TURISMO >> Histórias do Rio

  • Píer de Ipanema, o point da contracultura do Rio na década de 70

    Da Redação em 13 de Fevereiro de 2022    Informar erro
    O Píer de Ipanema foi um dos locais mais concorridos pela juventude na década de 70, na altura da Rua Teixeira de Melo. A estrutura foi construída em 1971 para fixar o emissário submarino e o espaço era uma espécie de terra livre, em plena ditadura militar, para a cultura e a contracultura carioca, além de atrair muitos surfistas. 
     
    Conhecido como “As dunas do barato” ou “as dunas da Gal”, o píer era uma estrutura horrenda, sem atrativo algum, mas que proporcionava ondas no mar, melhores que o Arpoador.

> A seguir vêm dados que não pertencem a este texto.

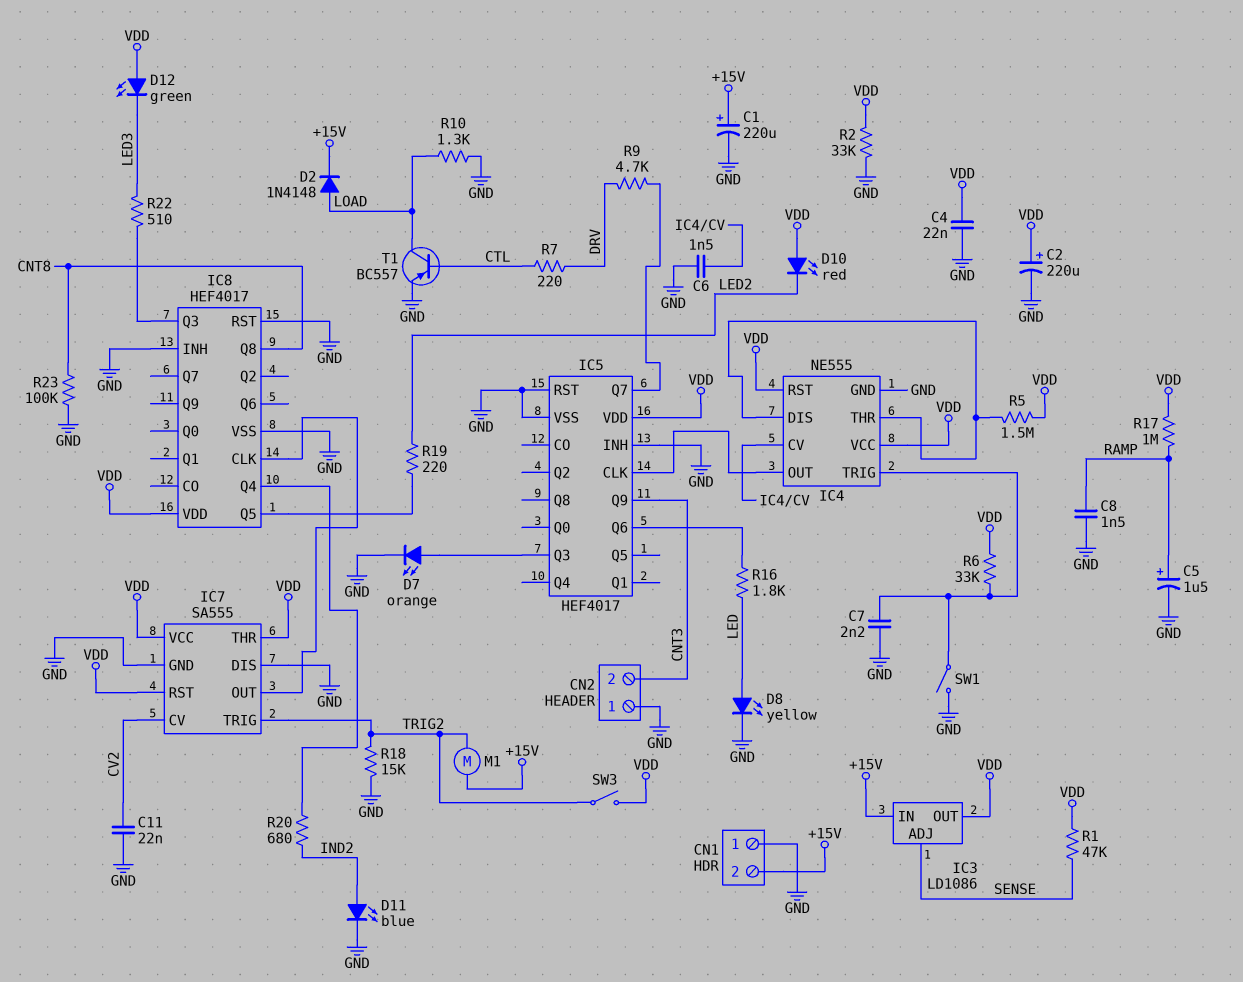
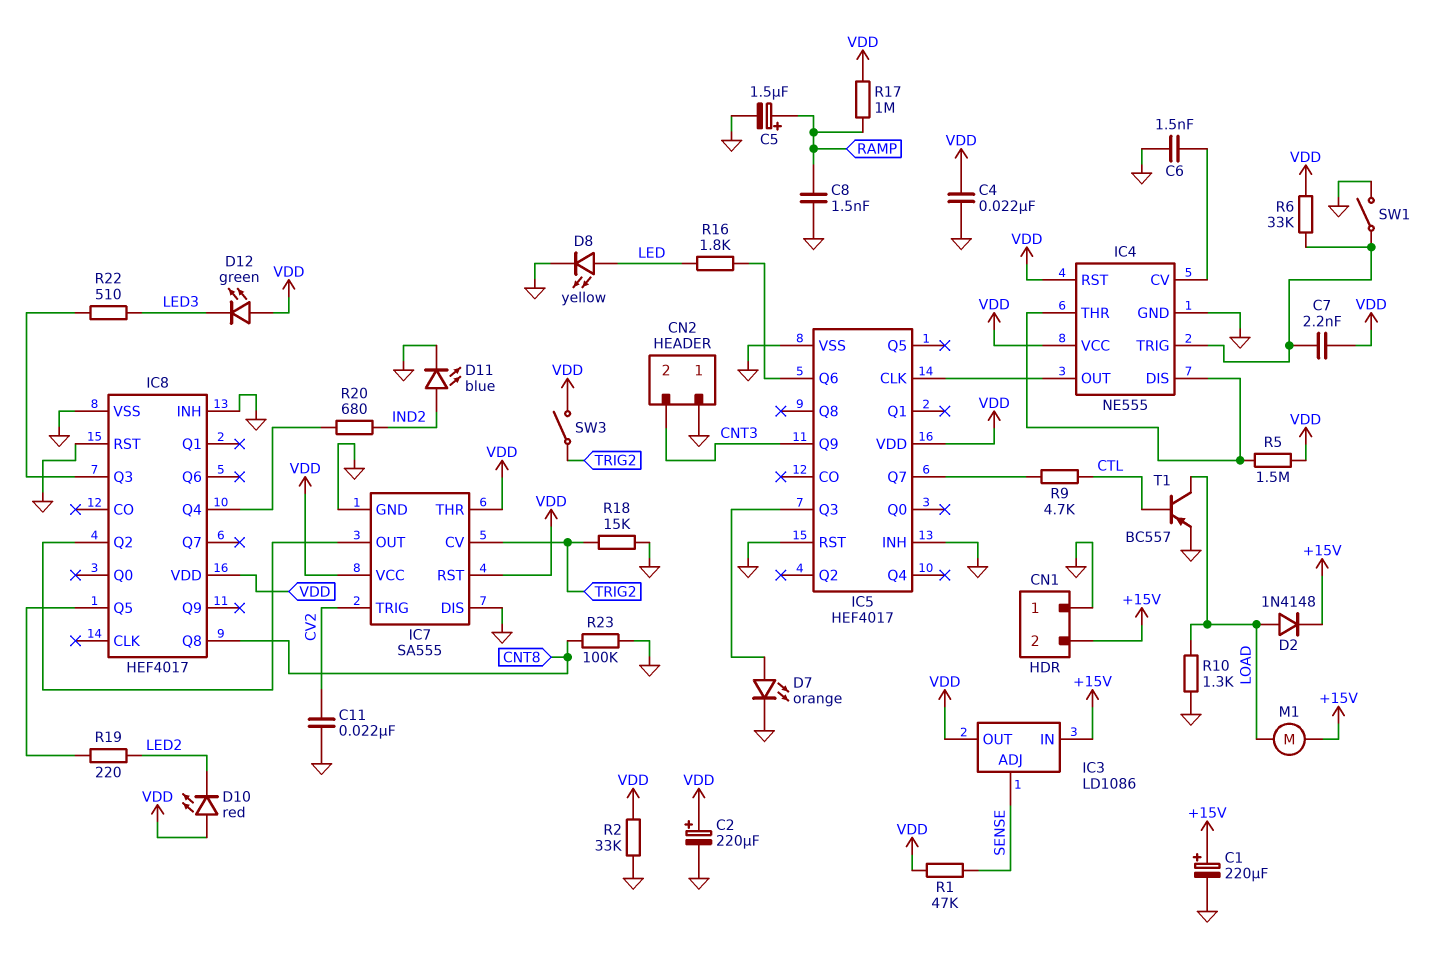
C7: 2.2nF (GND, IC4/TRIG) -> 2.2nF (IC4/TRIG, VDD)
IC7 pin CV: CV2 -> TRIG2
IC7 pin TRIG: TRIG2 -> CV2
IC8 pin CLK: IC7/OUT -> none
IC8 pin Q2: none -> IC7/OUT
M1: motor (+15V, TRIG2) -> motor (+15V, LOAD)
R7: 220 (CTL, DRV) -> none
R9: 4.7k (DRV, IC5/Q7) -> 4.7k (CTL, IC5/Q7)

E onda também na areia com baseados, ácidos e outras drogas.
     
    A areia removida para fixar o píer era despejada nas laterais da obra e serviam de barreira para quem estava na praia. 
     
    O "paraíso" era frequentado por Gal Costa, Caetano Veloso, Gilberto Gil e muitos artistas do tropicalismo, estudantes, poetas, militantes de esquerda, jornalistas.
     
    Consta que os primeiros "topless" aconteceram no píer onde tudo era tolerável. E também que foi no local que Caetano se inspirou para compor "Menino do Rio", que fazia referência ao surfista Petit que tinha um dragão tatuado no braço.
     
    Foi no Píer de Ipanema que nasceu a tradição, que resiste até hoje, de aplaudir o pôr sol. O point durou até 1975 quando o píer foi desmontado.